Assistance from your husband in this regard is prima facie out of the question if he labels your concern “paranoid.” I presume you have already tried to make the case to him that diabetes can be inherited and that diabetes and sugar are closely related. Is his failure to register the dangers inherent in this situation a result of medical skepticism (can he put forward a reasoned argument for his point of view?), solidarity with his parents (the eternal struggle between “a man will leave his father and mother and be united to his wife” and “Honor your father and your mother”) or some other cause? Is he open to persuasion since they are after all his children as well as yours?
As for your your in-laws, you would do well to remember that they are from a different generation and as such likely to have radically different views from you, and indeed from their own parents, on a whole raft of subjects concerning children, such as medicine, discipline, education, etc.
Older generations had fewer choices and yet survived, and so are inclined to think that their way works! In addition, they have seen many fads come and go, especially in the field of diet, and are naturally reluctant to embrace what they may see as just another craze, soon to be debunked like so many others before them.
If you genuinely think that one meal a week is putting your children’s health at long term risk, then try to sit down with your in-laws and husband. Talk through the subject, taking particular care to listen first to their objections to your dietary restrictions. Show them medical literature which backs up your position so that it is manifestly a case of medical opinion supporting your efforts to secure a healthy future for their grandchildren.
If this does not work and you want to stick to your principles, then you may have to have a difficult conversation with your husband – and starting cooking Sunday lunches at home.
Best of luck,
Thank you very much for your letter.
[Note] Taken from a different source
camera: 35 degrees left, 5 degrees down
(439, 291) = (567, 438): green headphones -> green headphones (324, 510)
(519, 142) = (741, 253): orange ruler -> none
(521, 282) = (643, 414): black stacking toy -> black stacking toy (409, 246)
I am thankful that Mr. Baer explored the many ways you could deal with your problem, because it gives me the space to discuss the more clinical aspects of your case.
First, about the DSM series in general and Paranoia in particular. DSM is the acronym for Diagnostic and Statistical Manual of Mental Disorders (series), which is the standard classification of mental disorders used by mental health professionals in both the Philippines and the United States. Its latest iteration, DSM 5, lists two major disorders that use the description paranoid: schizophrenic paranoid disorder and paranoid personality disorder.
You obviously don’t suffer from either.
I imagine, therefore, that your and your husband’s use of the word paranoid is more layman-ish, though with psychology as its basis. Some of paranoia’s more common descriptions include: not confiding in others (especially newspaper columnists they don’t know personally) believing their confidences will be betrayed, highly critical of others, ready to retaliate towards people they believe damage their reputation/character. Not you at all.
Anything that remotely suggests you are paranoid is your belief others are lying to or harming you, without apparent evidence and interpreting ambiguous actions as hurtful to you and/or your children (such as serving three desserts instead of one like they used to). Upon finding research-based evidence proving they are out to kill, or at least harm, you, I am hopeful your husband will apologize and support you fully. However, if evidence clearly shows they aren’t, perhaps a more measured response such as Mr. Baer has suggested might be more in order?
It is not easy getting along with in-laws – kudos to you for not merely going with your feelings – but actually trying to find out what is true or not.